Jeffrey Hardy (born 20 May 1966) is an Indigenous Australian former professional rugby league footballer who played in the 1980s and 1990s.

Playing career

Playing in the back row, Hardy represented the Illawarra Steelers between 1985 and 1989 and the St George Dragons from 1991 to 1998.
A St. George junior from the Brighton Seagulls junior club, Hardy went on to play in two Grand Finals in 1992 and 1993 . Hardy played in a third grand-final loss with the St. George Dragons in 1996. Hardy was a favourite player with all Dragons fans during his period at the club.  Hardy played in St.

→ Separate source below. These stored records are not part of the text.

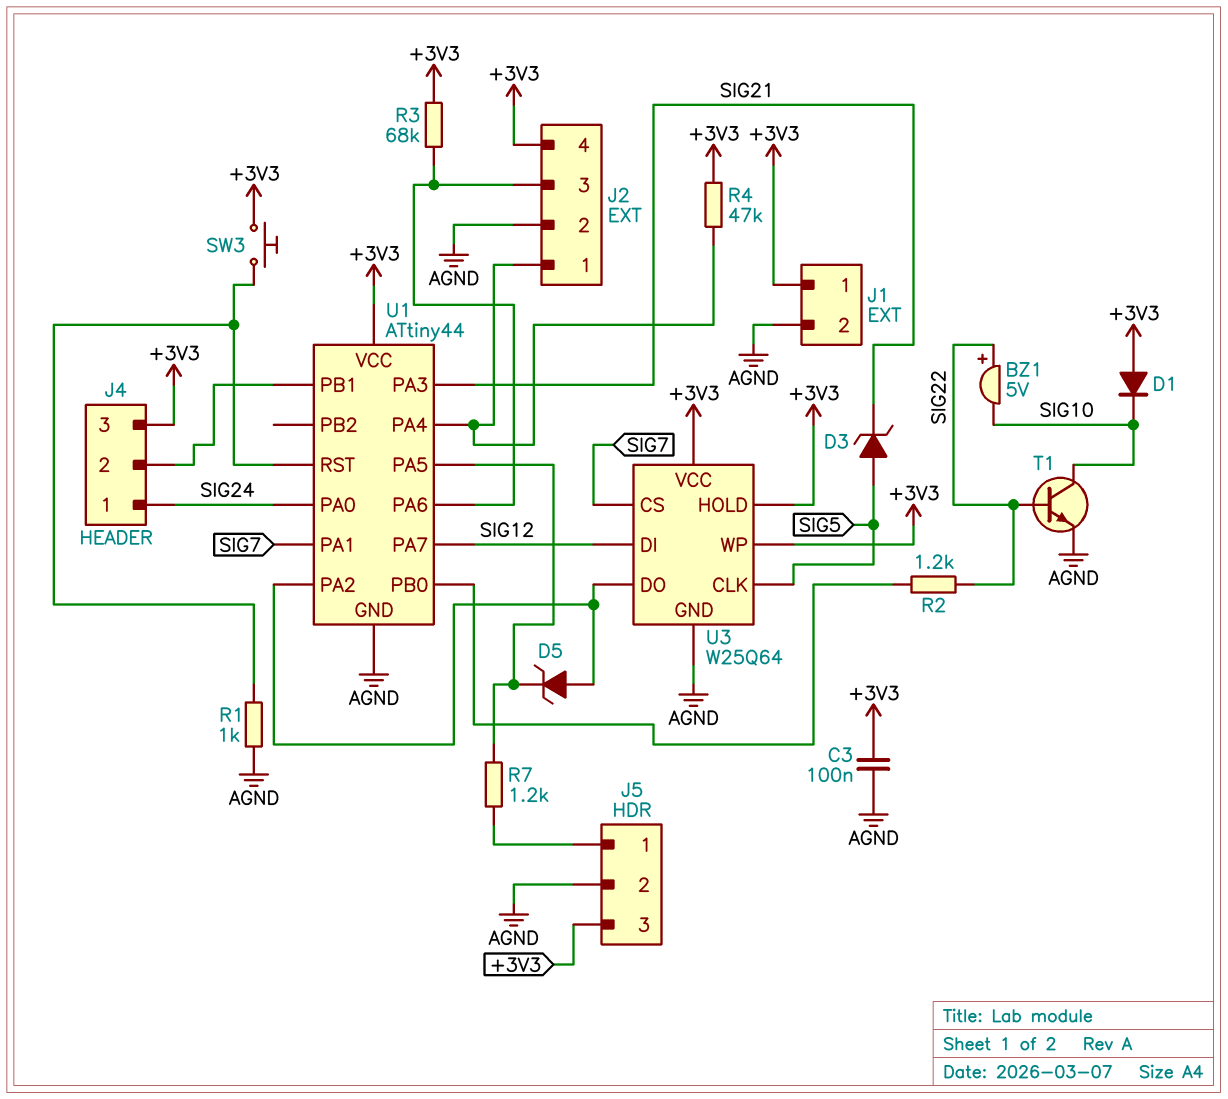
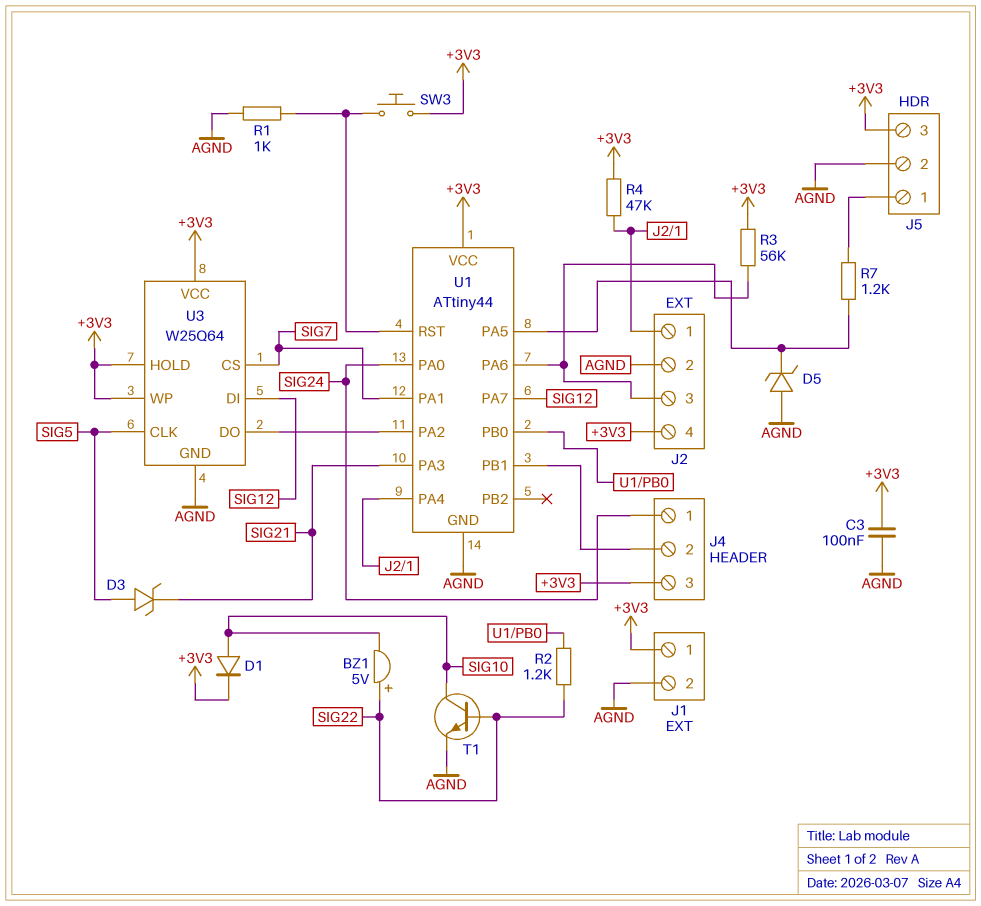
D1: diode (A +3V3, K SIG10) -> diode (A SIG10, K +3V3)
D5: zener (A U1/PA2, K U1/PA5) -> zener (A AGND, K U1/PA5)
R3: 68k (+3V3, J2/3) -> 56k (+3V3, J2/3)

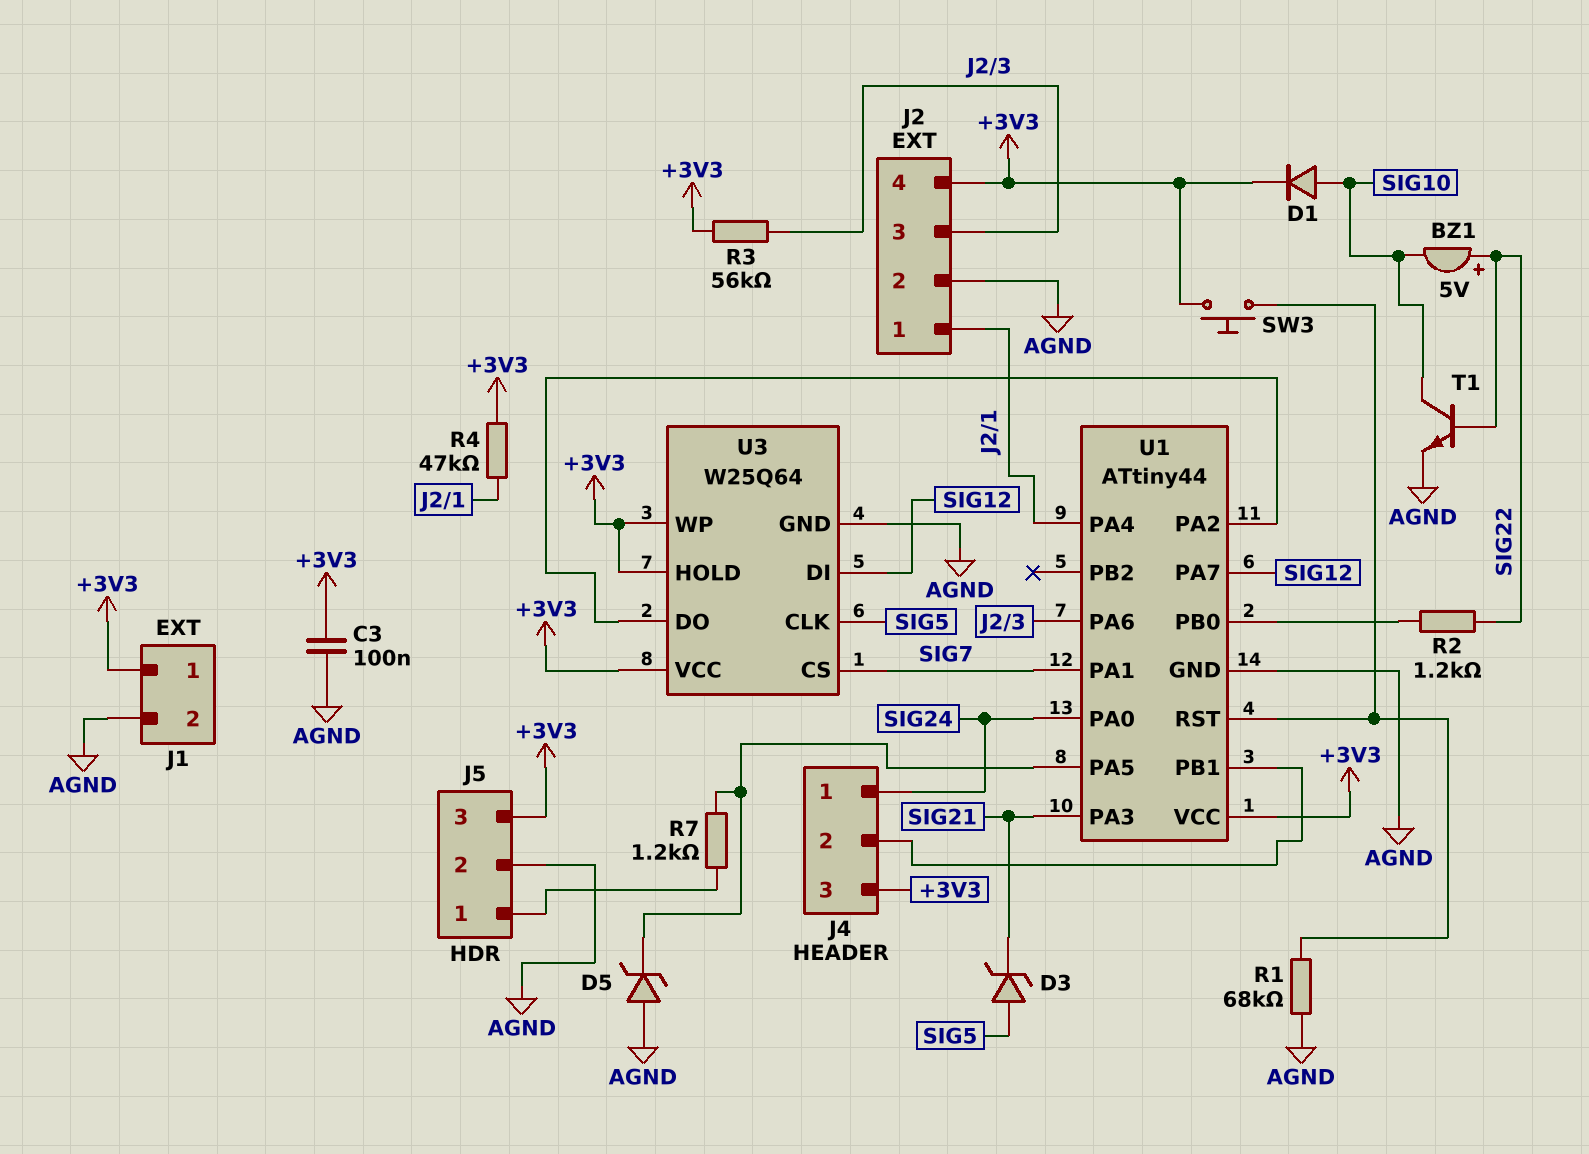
R1: 1k (AGND, U1/RST) -> 68k (AGND, U1/RST)

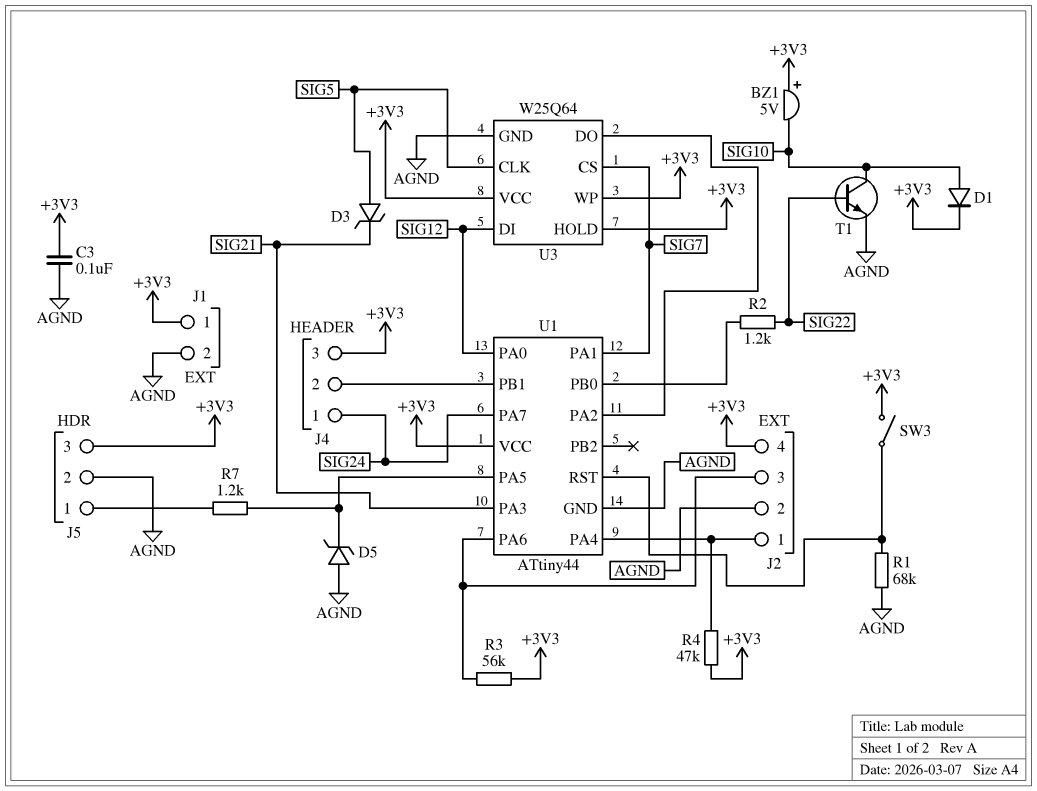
BZ1: buzzer 5V (plus SIG22, minus SIG10) -> buzzer 5V (plus +3V3, minus SIG10)
SW3: button (+3V3, U1/RST) -> switch (+3V3, U1/RST)
U1 pin PA0: SIG24 -> SIG12
U1 pin PA7: SIG12 -> SIG24

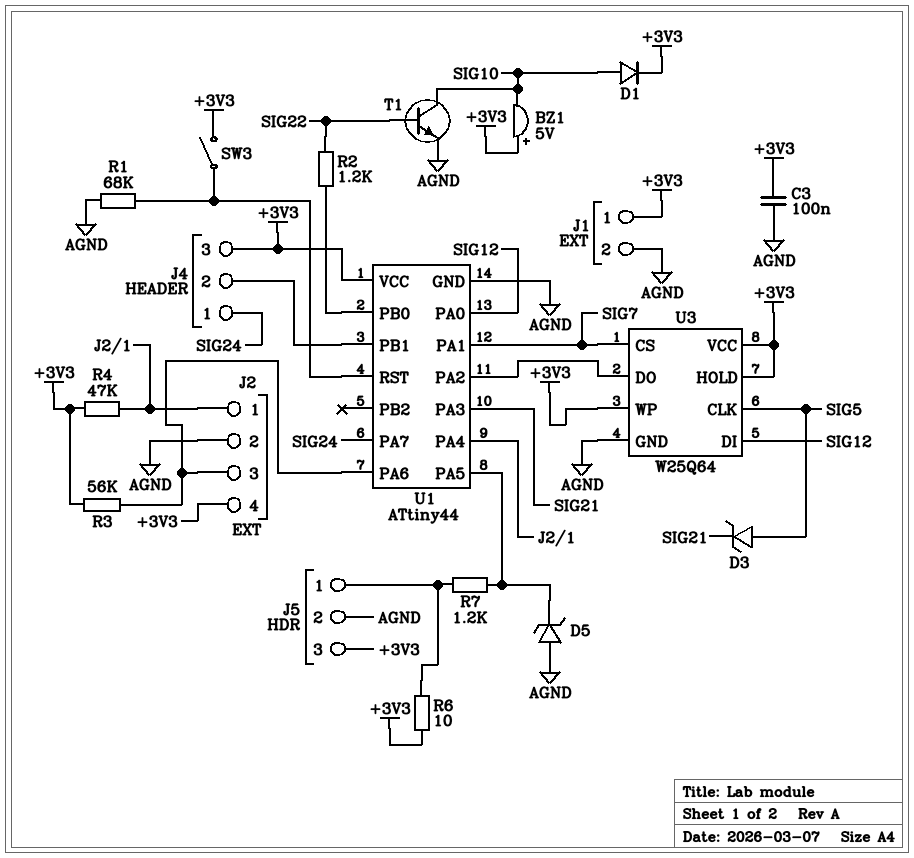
R6: none -> 10 (+3V3, J5/1)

George's final game before they formed a joint venture with the Illawarra Steelers to become St. George Illawarra.  A semi-final loss to Canterbury-Bankstown at Kogarah Oval.

Hardy also had a career in England playing for Sheffield Eagles (1989-1990 and 1999), Castleford (Heritage № 684) (1990-1991) and the Huddersfield Giants (2000). He retired in 2001 after a long and successful club career. After retiring he went on to coach Endeavour Sports High School's Australian schoolboys rugby team.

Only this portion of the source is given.